Piet, dont le lit était voisin, s’éveilla pendant ce dialogue et dit au guide : « Vous ne comprenez pas du tout ce que raconte ce lion dans son langage. Il n’y a pas sujet d’alarme, mais de gloire pour nous, Smutz. Il pleure ses frères, tués aujourd’hui par nos roërs ; c’est leur oraison funèbre qu’il prononce au profit des échos d’alentours… Peut-être aussi craint-il que nous n’ayons trop d’orgueil de notre victoire, que nous ne pensions avoir mis à mort tous les fauves du Karrou, et c’est pour rabaisser notre amour-propre qu’il nous nargue à distance. S’il approchait à bonne distance, prévenez-nous, Smutz. Mon roër est soigneusement rechargé, et, maintenant que j’ai fait un premier somme, je me sens dispos pour un combat de nuit.

— Allons ! paix, enfant, dit le baas, qui ne put s’empêcher de sourire des divagations somnolentes de Piet, et toi, Smutz, continue à bien veiller. »

La nuit se passa sans nouvelle alerte, et, de grand matin, après un déjeuner frugal, les voyageurs se remirent en marche.


CHAPITRE IV
SOUS LE MOWANA


Deux jours plus tard, les trois chariots étaient remisés sous un de ces gigantesques baobabs que les Africains du Sud nomment des mowanas. Les Vee-Boërs avaient terminé leur voyage si monotone et pourtant si périlleux à travers le désert du Karrou. Ils comptaient se reposer là de leurs fatigues pendant un certain temps, avant de pousser encore un peu plus au nord. Tout témoignait de l’intention d’une assez longue halte : les bestiaux étaient parqués et les chevaux attachés au piquet ; les chariots formaient un enclos rectangulaire ouvert à l’une de ses extrémités et protégé par une haie bien fournie de buissons épineux. Ces chevaux de frise, placés à une certaine distance des wagons, étaient destinés à empêcher les lions, les hyènes et autres rôdeurs nocturnes de venir voisiner trop près du campement.
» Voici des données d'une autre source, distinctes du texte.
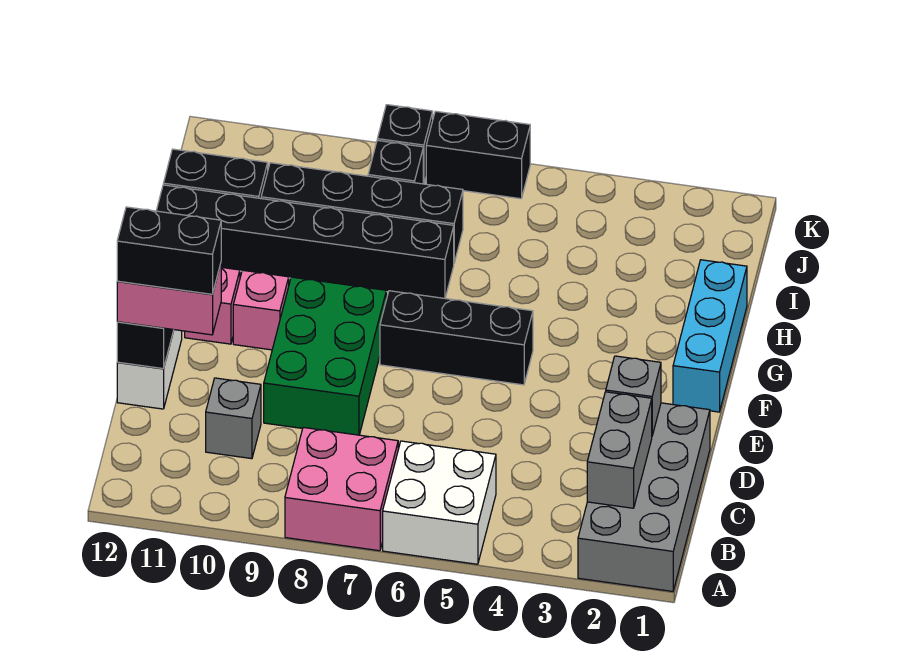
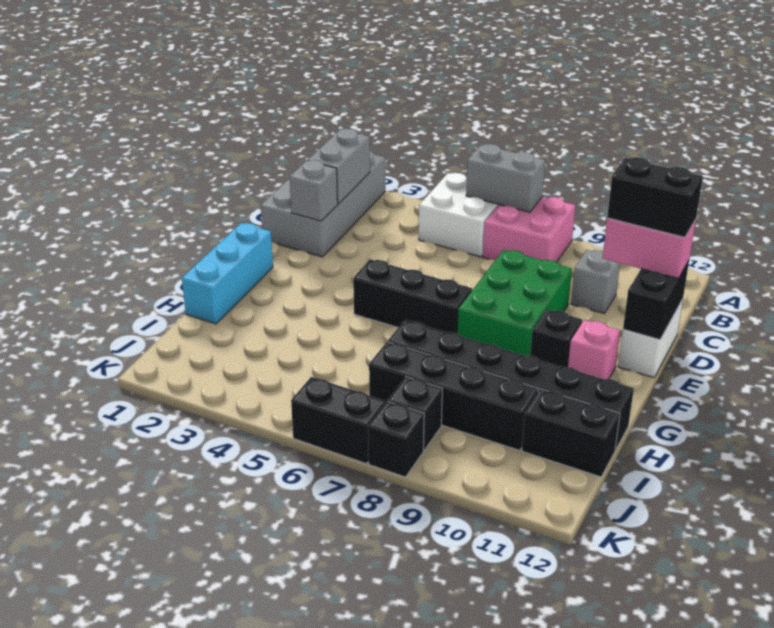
none -> grey brick A6:A7 level 2
pink brick F10 level 1 -> black brick F10 level 1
Il aurait été impossible de trouver un emplacement meilleur pour une halte. Herbages de première qualité, bois de chauffage, ombrages et courants d’eau rafraîchissants, rien n’y manquait des conditions requises. Une rivière limpide traversait le paysage dans toute sa longueur, et, aussi loin que la vue pouvait s’étendre, elle n’apercevait que des velots, c’est-à-dire des prairies verdoyantes où paissaient les bestiaux, avides de bonne nourriture après les privations subies dans la traversée de l’aride Karrou.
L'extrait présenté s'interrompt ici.